Videos of live thyroid surgery publically available on YouTube most often originated in the US, with India as a close second in global origin. General surgeons were more likely to post or be featured in thyroid surgery videos than otolaryngologists overall, but videos from the US were more likely to be from otolaryngologists, and videos from otolaryngologists trended toward more views. Most of the videos (74%) featured academically affiliated surgeons.
Videos from the US were more likely to originate from or feature a surgeon with an h-index >3, a thyroid-related publication, who is an otolaryngologist, and who performs minimal-access thyroid surgery in the video, as opposed to videos from non-US surgeons. Those surgeons performing minimal-access surgery were more likely to have published a thyroid-related paper and be affiliated with an academic institution.

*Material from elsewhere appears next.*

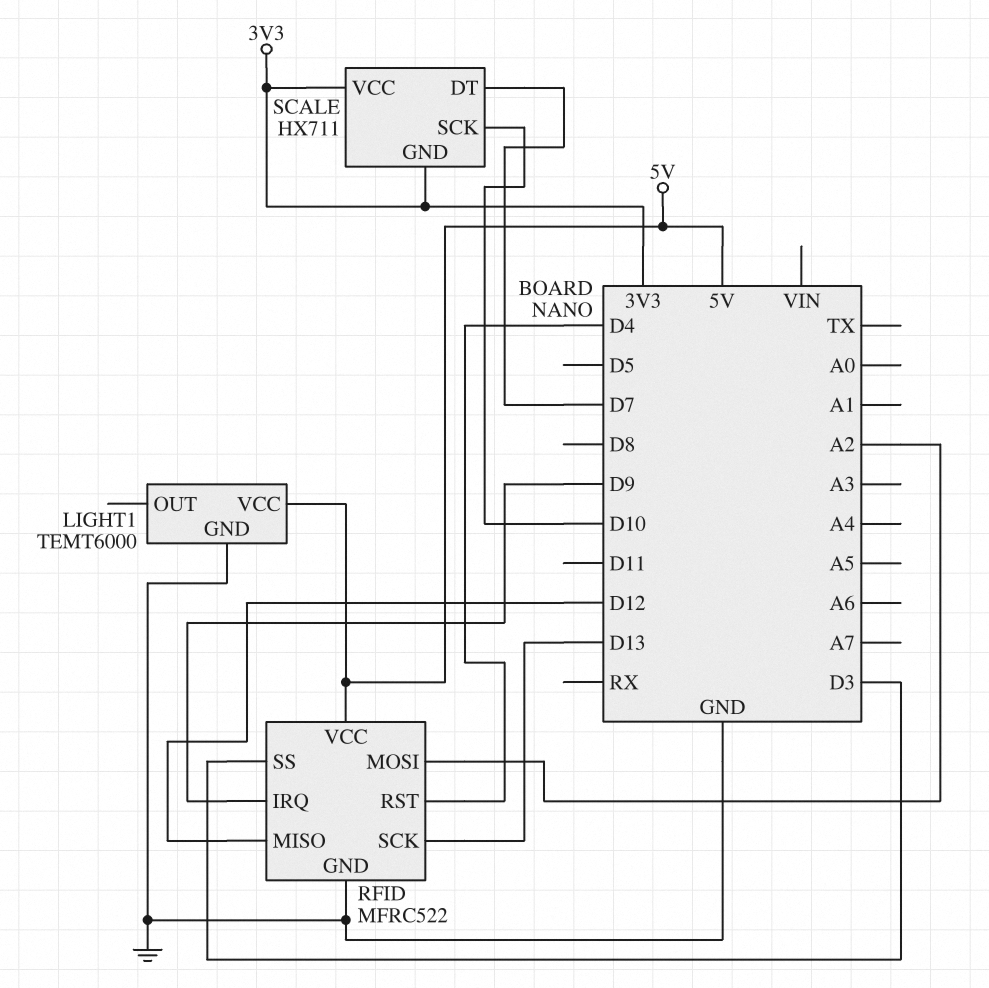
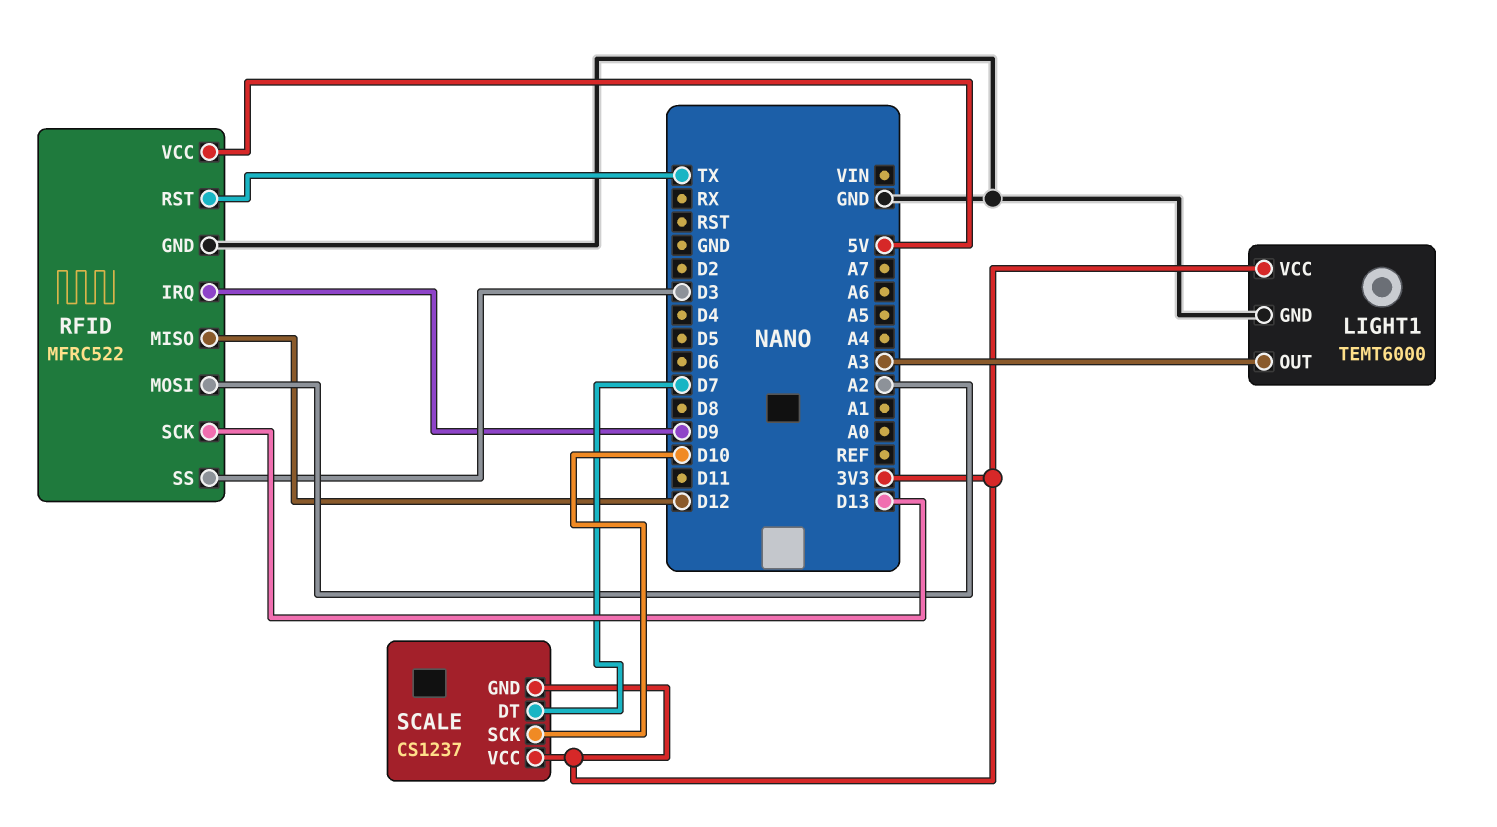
LIGHT1 pin OUT: none -> A3
LIGHT1 pin VCC: 5V -> 3V3
RFID pin RST: D4 -> TX
SCALE: HX711 -> CS1237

YouTube video view rates were concentrated toward four videos, the view rate of which exceeded the remaining studied videos combined. There was a trend toward higher view rates of otolaryngologist-sourced videos, videos from surgeons with h-index >3, and those from US surgeons, but trends toward lower view rates from surgeons with thyroid-related publications and academic affiliation. However, there was no statistically significant predictor of higher view rate among the surgeon characteristics.
Conflicts of Interest: The authors have no conflicts of interest to declare.